A machine learning-based predictive model for progression of knee osteoarthritis from clinical data

      Purpose: Knee Osteoarthritis (KOA) is a multi-factorial disease. It poses challenges to precisely predict the progression of KOA, which is required for personalized medicine to prevent the deterioration of joint destruction. There are three KOA progression definitions: WOMAC progression refers to a persistent increase of at least nine points under a normalised scale from 0-100 of McMaster Universities Osteoarthritis Index (WOMAC); KL progression is any increase in KL grade (KLG), except for the increase from KLG 0 to KLG 1; Joint Space Width progression (JSW) progression, which is the loss in the medial knee joint space width of at least 0.7mm. In this study, the rate of KOA progression is further classified as rapid and chronic progression (aggravation of KOA conditions within 48 months and between 48 and 96 months respectively). This study aims to develop a patient-specific predictive model for the progression of KOA via a machine learning approach using the database of FNIH OA biomarker consortium.
      Methods: In feature selection, as shown in Figure 1, 36 features were selected from the dataset, which could enhance the prediction result of the supervised machine learning model. In order to maintain an adequate sample size for training the model, the Multivariate Imputation by Chained Equation (MICE) was employed to gave the approximation to the missing entries to complete the dataset.
      It was found that for all the progression types, the Non-progressor Class outnumbered its counterpart in all the instances, resulting in class imbalance. (see Table 1) We developed the ‘Random Feature Generator’, which generated combinations from the feature pool. The outputs were fed into a Logistic Regression model using the 48 and 96-month datasets, cross-validated with 5-fold, finally calculated the average accuracy.

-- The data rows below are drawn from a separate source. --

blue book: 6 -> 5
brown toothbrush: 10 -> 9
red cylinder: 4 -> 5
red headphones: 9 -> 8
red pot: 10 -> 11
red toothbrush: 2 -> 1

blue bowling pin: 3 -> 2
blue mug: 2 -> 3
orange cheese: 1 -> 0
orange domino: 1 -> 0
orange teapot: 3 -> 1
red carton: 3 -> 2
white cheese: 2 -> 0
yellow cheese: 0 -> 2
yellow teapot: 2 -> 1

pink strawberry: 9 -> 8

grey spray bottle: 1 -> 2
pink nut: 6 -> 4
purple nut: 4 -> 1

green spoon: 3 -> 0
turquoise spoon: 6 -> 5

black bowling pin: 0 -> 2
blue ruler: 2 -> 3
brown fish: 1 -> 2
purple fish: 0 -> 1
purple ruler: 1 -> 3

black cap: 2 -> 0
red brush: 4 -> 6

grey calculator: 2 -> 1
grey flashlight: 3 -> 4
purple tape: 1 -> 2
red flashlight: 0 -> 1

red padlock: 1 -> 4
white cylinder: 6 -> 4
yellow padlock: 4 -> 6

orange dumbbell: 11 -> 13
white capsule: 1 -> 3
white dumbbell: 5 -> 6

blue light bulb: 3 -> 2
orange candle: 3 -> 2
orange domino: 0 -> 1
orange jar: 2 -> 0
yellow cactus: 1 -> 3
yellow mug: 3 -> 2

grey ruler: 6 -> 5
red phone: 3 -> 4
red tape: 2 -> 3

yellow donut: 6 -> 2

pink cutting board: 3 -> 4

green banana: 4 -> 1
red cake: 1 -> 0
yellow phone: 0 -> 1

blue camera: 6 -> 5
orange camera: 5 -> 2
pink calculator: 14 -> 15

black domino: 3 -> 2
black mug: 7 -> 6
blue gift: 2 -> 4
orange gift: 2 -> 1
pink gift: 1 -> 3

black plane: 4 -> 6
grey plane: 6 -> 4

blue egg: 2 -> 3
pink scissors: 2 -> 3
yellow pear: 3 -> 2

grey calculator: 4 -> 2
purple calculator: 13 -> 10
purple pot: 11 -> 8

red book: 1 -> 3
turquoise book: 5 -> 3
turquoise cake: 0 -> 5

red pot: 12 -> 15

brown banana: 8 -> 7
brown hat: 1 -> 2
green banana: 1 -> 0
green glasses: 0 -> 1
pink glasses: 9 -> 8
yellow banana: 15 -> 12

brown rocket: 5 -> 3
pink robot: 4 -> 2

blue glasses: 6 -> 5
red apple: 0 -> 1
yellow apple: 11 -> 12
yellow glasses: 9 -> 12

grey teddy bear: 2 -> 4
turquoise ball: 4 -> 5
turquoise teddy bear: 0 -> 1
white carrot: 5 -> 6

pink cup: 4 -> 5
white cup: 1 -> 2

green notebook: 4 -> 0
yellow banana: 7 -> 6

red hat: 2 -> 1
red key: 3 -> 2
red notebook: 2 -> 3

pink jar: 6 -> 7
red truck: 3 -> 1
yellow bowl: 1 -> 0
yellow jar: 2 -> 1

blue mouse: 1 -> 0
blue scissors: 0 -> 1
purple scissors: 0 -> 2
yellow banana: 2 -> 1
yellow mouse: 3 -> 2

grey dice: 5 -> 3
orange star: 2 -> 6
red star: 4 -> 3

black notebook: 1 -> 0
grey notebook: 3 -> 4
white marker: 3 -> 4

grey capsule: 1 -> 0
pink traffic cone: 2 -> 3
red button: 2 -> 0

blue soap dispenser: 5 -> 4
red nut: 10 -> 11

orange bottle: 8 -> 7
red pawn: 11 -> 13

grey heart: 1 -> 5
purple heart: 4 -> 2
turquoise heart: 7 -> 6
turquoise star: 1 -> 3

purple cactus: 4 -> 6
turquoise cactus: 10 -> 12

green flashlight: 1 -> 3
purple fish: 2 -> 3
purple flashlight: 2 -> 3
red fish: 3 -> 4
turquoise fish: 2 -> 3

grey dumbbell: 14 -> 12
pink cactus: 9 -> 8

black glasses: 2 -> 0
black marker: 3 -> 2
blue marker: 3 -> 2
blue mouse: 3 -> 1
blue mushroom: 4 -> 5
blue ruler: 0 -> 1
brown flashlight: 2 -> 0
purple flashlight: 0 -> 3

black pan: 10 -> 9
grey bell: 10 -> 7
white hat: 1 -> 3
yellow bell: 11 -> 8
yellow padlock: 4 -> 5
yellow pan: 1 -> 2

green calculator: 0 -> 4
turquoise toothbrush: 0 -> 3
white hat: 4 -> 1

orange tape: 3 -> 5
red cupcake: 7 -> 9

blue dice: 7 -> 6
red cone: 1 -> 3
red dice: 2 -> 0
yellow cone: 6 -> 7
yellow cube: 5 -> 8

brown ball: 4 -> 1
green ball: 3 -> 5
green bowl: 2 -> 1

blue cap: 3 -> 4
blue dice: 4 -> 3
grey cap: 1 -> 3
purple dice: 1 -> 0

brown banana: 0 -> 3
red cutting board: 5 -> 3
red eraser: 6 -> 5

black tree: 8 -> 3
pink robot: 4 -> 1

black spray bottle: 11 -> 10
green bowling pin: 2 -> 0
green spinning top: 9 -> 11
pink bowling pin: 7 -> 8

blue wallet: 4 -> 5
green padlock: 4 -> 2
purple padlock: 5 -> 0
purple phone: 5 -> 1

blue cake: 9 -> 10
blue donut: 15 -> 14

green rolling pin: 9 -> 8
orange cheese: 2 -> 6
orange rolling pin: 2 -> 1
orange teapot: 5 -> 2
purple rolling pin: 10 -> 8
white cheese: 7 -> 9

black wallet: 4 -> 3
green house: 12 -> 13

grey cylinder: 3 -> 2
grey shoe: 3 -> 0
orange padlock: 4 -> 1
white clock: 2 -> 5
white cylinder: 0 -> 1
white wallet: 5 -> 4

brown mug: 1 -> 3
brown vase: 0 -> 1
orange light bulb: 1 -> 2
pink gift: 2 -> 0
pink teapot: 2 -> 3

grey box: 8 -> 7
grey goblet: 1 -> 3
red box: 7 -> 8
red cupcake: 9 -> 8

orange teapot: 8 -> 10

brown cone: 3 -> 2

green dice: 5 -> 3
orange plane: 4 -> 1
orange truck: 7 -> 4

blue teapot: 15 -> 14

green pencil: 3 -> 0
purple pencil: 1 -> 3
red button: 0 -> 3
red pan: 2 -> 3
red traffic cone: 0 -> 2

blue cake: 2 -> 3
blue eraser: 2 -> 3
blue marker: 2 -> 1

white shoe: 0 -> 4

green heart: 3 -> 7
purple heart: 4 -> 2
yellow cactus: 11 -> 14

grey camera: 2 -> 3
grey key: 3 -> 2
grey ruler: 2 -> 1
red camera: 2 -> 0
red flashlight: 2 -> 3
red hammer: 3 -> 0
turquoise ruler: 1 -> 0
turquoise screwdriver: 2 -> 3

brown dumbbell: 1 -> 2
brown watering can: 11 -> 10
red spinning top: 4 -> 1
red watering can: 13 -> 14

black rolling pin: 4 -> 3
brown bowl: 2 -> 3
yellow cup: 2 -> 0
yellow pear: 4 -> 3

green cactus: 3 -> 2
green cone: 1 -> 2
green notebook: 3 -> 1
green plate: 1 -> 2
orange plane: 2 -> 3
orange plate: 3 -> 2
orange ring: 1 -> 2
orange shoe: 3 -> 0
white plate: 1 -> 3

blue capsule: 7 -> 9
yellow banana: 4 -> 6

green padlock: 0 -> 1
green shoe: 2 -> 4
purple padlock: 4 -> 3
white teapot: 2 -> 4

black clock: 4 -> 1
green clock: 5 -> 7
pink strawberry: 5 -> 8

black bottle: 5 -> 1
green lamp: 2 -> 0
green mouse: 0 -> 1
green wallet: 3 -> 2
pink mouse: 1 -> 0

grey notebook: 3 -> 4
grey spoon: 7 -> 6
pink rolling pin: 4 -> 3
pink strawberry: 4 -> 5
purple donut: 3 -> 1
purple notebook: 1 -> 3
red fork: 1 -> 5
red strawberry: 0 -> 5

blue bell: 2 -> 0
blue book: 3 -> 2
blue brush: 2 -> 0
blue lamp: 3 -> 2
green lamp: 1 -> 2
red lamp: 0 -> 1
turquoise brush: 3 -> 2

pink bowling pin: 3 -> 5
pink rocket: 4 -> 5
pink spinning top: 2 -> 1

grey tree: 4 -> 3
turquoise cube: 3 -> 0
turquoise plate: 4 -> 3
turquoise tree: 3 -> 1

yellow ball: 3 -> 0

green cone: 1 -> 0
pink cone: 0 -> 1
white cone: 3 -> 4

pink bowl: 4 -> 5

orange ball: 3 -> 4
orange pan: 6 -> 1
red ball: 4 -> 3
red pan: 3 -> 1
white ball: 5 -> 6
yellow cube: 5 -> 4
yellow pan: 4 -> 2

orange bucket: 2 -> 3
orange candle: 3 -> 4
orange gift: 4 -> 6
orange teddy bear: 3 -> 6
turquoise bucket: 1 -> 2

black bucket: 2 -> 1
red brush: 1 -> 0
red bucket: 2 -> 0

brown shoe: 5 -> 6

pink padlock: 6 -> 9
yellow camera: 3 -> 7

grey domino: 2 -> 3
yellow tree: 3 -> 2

Downsampling was used to lower the computational cost. To investigate the performance trend over time, the data points from the 72-month dataset were recruited and compared with 48 and 96-month datasets using paired T-test for all three KOA progression types. In order to examine feature specificity, we extracted the top 50 best performing feature combinations from 48 and 96-month datasets for further analysis. A chart of occurrence frequency of each feature from the 50 selected combinations was plotted. It was hypothesised that the more frequent the feature appears, the more the importance it holds towards KOA progression.
      Results: From Table 2a and 2b, it was found that the top-performing combinations were from KL progression in both datasets. Moreover, it was observed that both models with feature selection outperformed those without in terms of accuracy using Logistic Regression. Table 3 showed the performance of the original Logistic Regression model could be boost by Multi-layer Perceptron in all metrics.
      In Figure 2, all the progression types demonstrated a significant increasing accuracy as time proceeds, with KL progression outperforms other progression types in all instances. It could be inferred that the more frequently a feature appears in the top-performing combinations, the more important it is to the prediction of KOA progression.
      As from Figure 3, it could be observed that the feature frequency distributions for 48 and 96-month datasets were different. However, the most frequently appeared features all fell into the categories of either generic or radiographic information of the subject. It could also be observed features of metabolic syndrome exerted a greater degree of impact to KOA progression in the short term (48 months) than long term (96 months). In short, the above frequency plot could reflect the extent of influence towards KOA progression from different features.
      Conclusions: In this study, we achieved a top model prediction accuracy for rapid and chronic KOA progression of 0.7059 and 0.7272 respectively. It was also found that the prediction accuracy increases as time progresses for all progression types. This may because due to the characteristic of KOA is a degenerative disease, such that signs and symptoms manifest over time. Furthermore, the model predictive capability was discovered to be specific to each time point, meaning features poses varying influence in model predictive prowess chronologically. As the top five most important and highly correlated features for rapid KOA progression predication were: joint space width, OARSI joint space narrowing grade in the medial compartment, sex, race, and medial meniscus extrusion. As for the chronic KOA progression prediction, sex, KL-grade, weight, habit of smoking, and OARSI joint space narrowing grade in lateral compartment were of most importance. Notably, the above features were all from either generic or radiographic information of the subject. In conclusion, the findings in this study may give insights to the treatment protocol for short, mid and long term disease management.